Fresh from defining ‘five’ for us last week, Danny Robins is our guest blogger for today. He discusses the most important ‘five’ of all to an Edinburgh performer – those crucial stars at the top of a review.
And this year, he’s dishing them out as well as taking them.
Poacher Turned Gamekeeper
For a comedian, the Edinburgh Fringe is like one of those relationships you have where, even though you know you’re going to get hurt, you somehow find yourselves always ending up back in bed together. Year after year, we head up there with dreams of winning awards and landing big money TV deals; some do, a lot don’t, but still the buzz of this strange and unique experience – like a holiday camp for stand ups – draws us all back.
This year, I’m poacher turned gamekeeper. Instead of performing, I’ll be watching shows for Radio 4’s Saturday Review. It makes me feel slightly uncomfortable telling other comedians that I will be there as (whisper it) ‘ a critic’. It’s tantamount to confessing I slept with their wife or defecated on their collection of Bill Hicks DVDs.
Comedians and critics may be co-dependent but we will never get on. A few years ago I took part in a Comedians vs Critics football match. All the critics knew who we were but we had no idea who they were. In the second half when people started making connections – “their centre forward is the bloke from the Evening Post who gave me two stars” – the tackles went in a lot harder.
It always feels a bit weird going up to the festival if I’m not doing a show. Edinburgh is to comics what Ibiza is to DJs; anyone who is anyone is there and if you’re not gigging, you feel like you’re missing out. That’s where the Ibiza analogy ends; the weather is always awful.

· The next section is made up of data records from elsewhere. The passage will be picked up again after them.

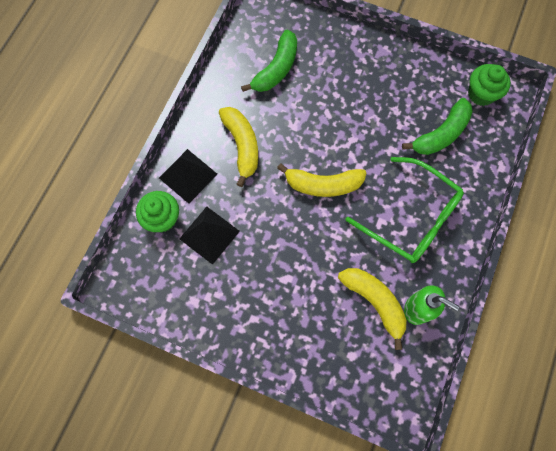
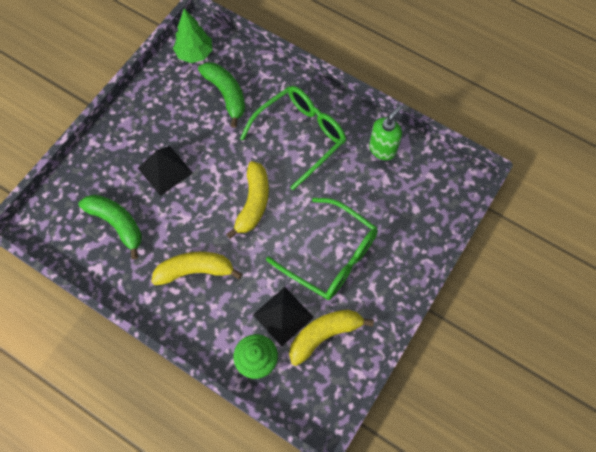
camera: 80 degrees left, 5 degrees down
(188, 176) = (215, 329): black pyramid -> black pyramid (165, 170)
(280, 270) = (330, 255): none -> green glasses
(375, 302) = (372, 181): yellow banana -> yellow banana (324, 335)
(481, 94) = (194, 54): green cupcake -> green tree

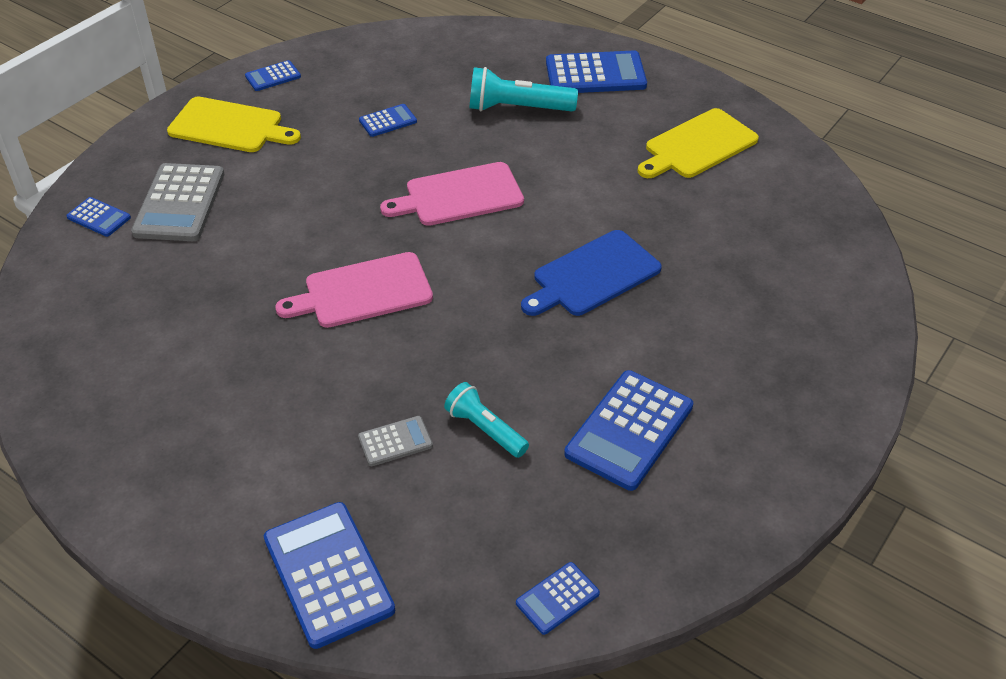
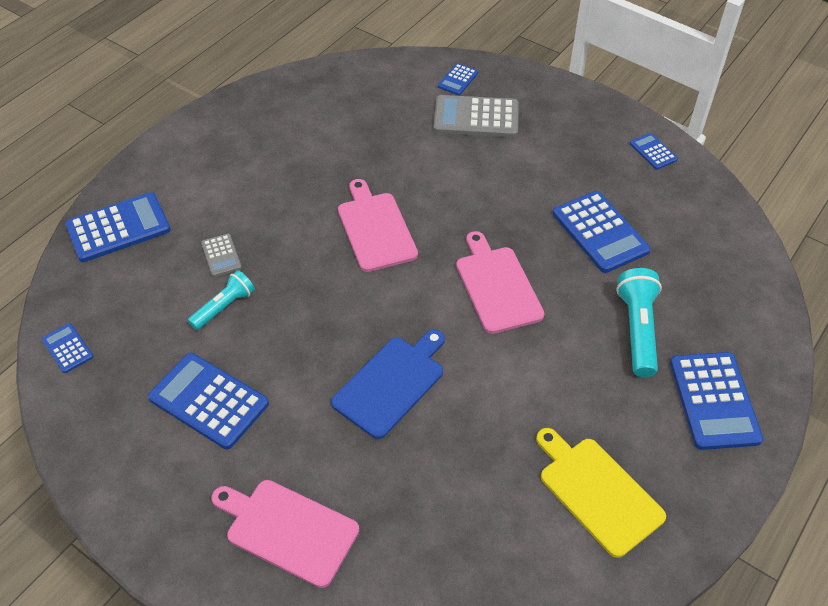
camera: 90 degrees right, 5 degrees up
(229, 126) = (576, 133): yellow cutting board -> none
(388, 121) = (600, 232): blue calculator -> blue calculator, size x1.95
(592, 275) = (391, 384): blue cutting board -> blue cutting board turned 75 degrees clockwise
(778, 348) = (288, 530): none -> pink cutting board

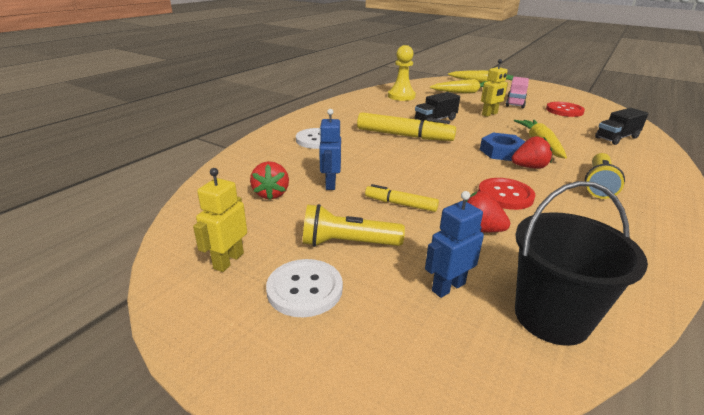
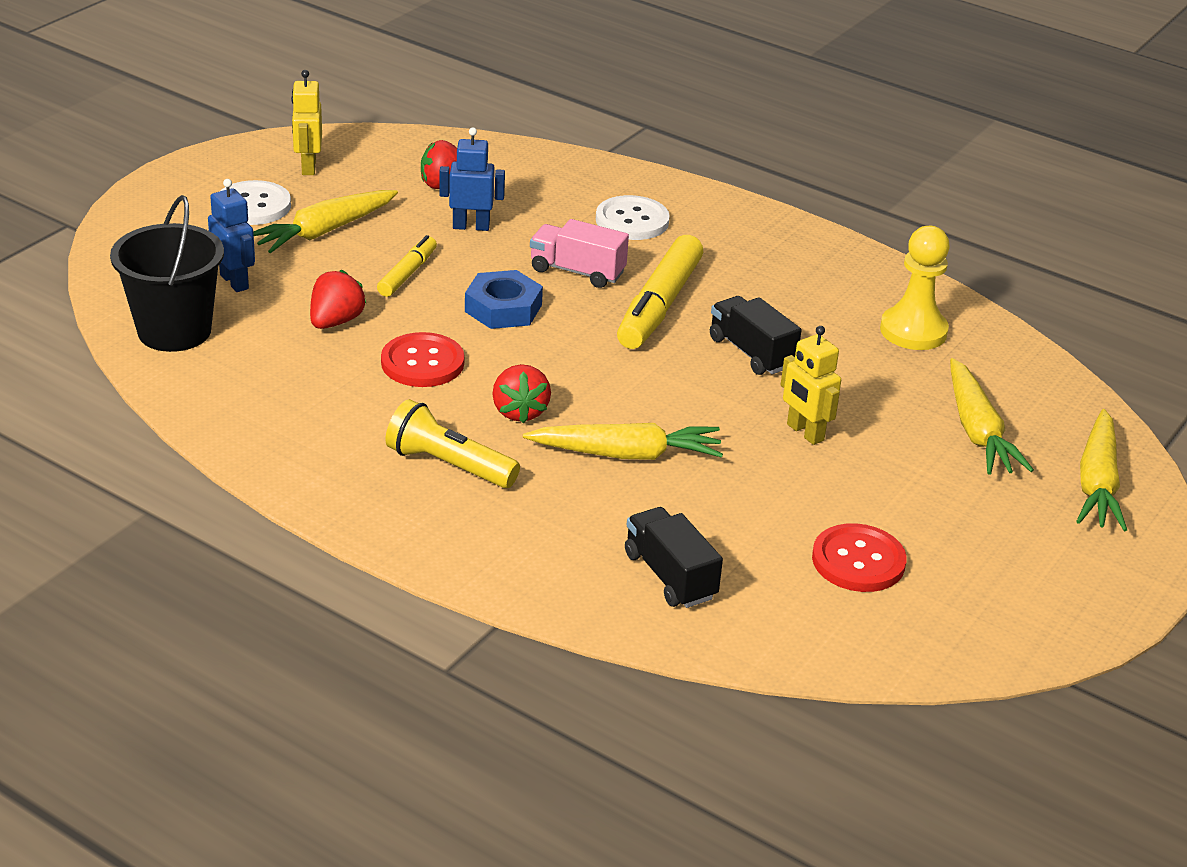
camera: 90 degrees right, 5 degrees up
(228, 261) = (308, 167): yellow robot -> yellow robot turned 120 degrees counterclockwise
(347, 243) = (324, 231): yellow flashlight -> yellow carrot
(502, 152) = (585, 398): blue nut -> blue nut (503, 308)
(515, 103) = (908, 495): pink truck -> pink truck (577, 271)

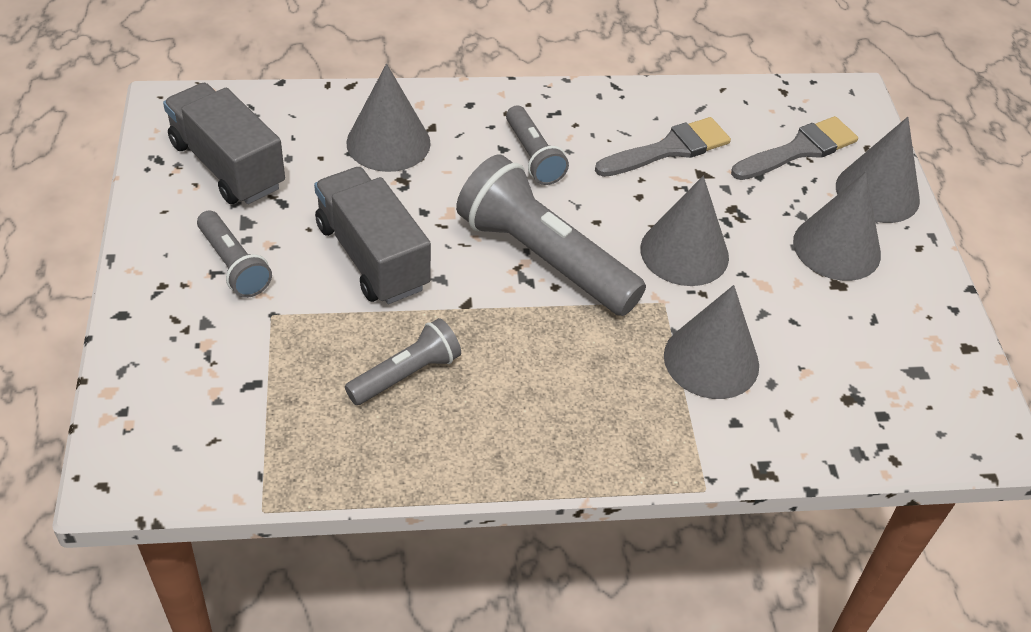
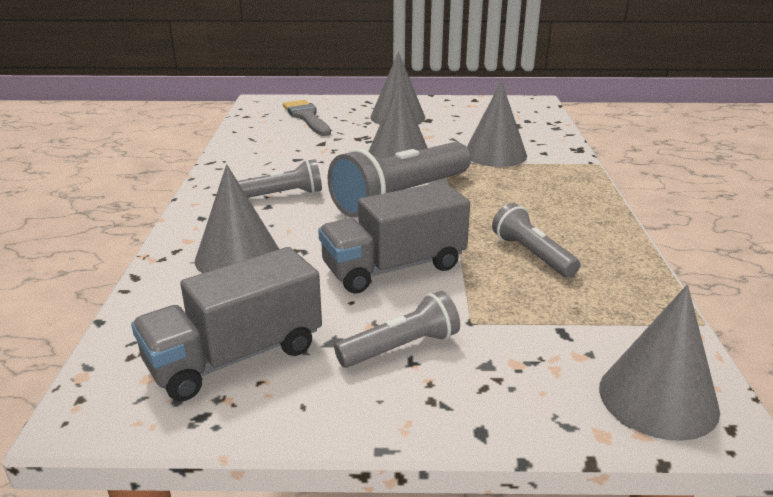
camera: 80 degrees left, 20 degrees down
(669, 149) = (292, 150): grey brush -> none
(877, 193) = (352, 104): grey cone -> grey cone (658, 398)

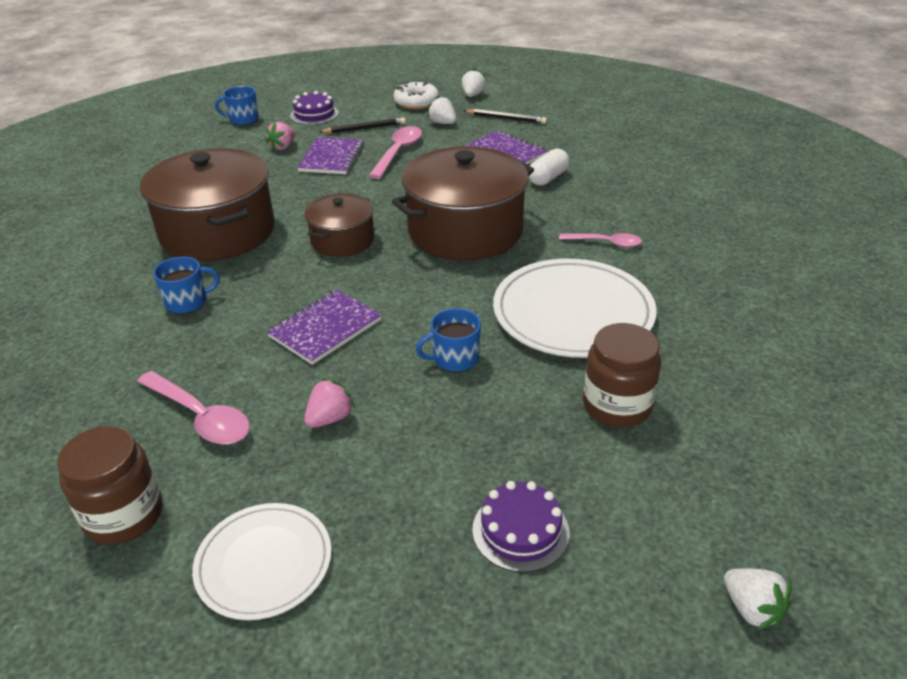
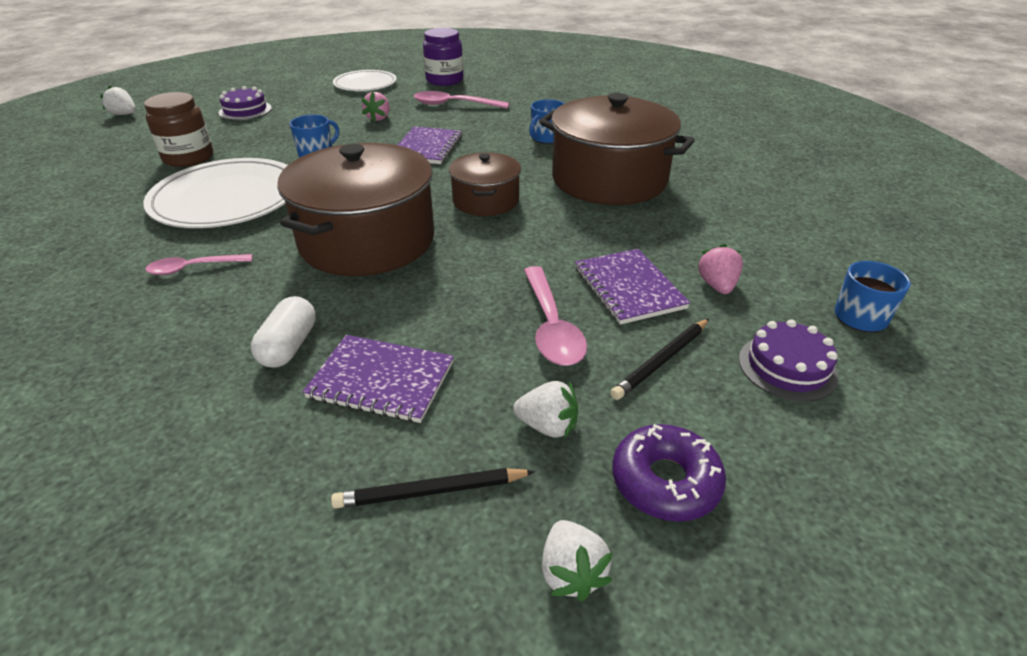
camera: 150 degrees right, 0 degrees up
(124, 515) = (444, 80): brown jar -> purple jar
(416, 102) = (665, 481): white donut -> purple donut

I think one of the most interesting things this year will be seeing how the Fringe rides out the recession. With more and more people opting for ’staycations’, it may be that a trip to Scotland’s hilly rain-soaked capital offers an interesting and affordable alternative to the annual break in Tuscany or Provence. Who needs sun and red wine when you can have street performance and deep-fried pizzas?
This could be the year that the Fringe reclaims its ‘DIY’ status. When I first performed there as a student in 1997, in a tiny sweaty attic room so hot that men in the front row actually took off their shirts and sat there bare-chested, we were completely unheard of but people came and watched. We were probably quite awful, but for only a few quid a ticket, they weren’t afraid to take a risk.
In recent years though, with ticket prices hitting £15, audiences tend to be more wary about who they give their money to, relying on bigger name comics who they’ve seen on the telly and often missing out on some of the rougher diamonds and undiscovered gems who can’t afford to splash out on billboards and adverts on buses. Last summer however, the Free Fringe, organised by legendary Edinburgh Festival veteran Peter Buckley Hill, started to attract both punters and performers and 2009 sees the debut of the ‘Five Pound Fringe’ where every show at the venues involved will cost – you guessed it – a fiver.
There are some decent acts doing these cheap shows, perhaps because comedians themselves are starting to feel the pinch. Putting on a show at one of the big established venues can cost as much as a deposit on a small house once you’ve paid for publicity costs, venue hire, accommodation and of course beer money, and some Edinburgh stalwarts are now opting to do shorter runs at smaller venues and pass on the savings to their audience. This can only be a good thing. This summer, go and see one or two big names at fifteen quid a pop and then take in 6 other shows for the same cost. Of course I get in free anyway – I’m a reviewer; I just need to get over the self loathing first.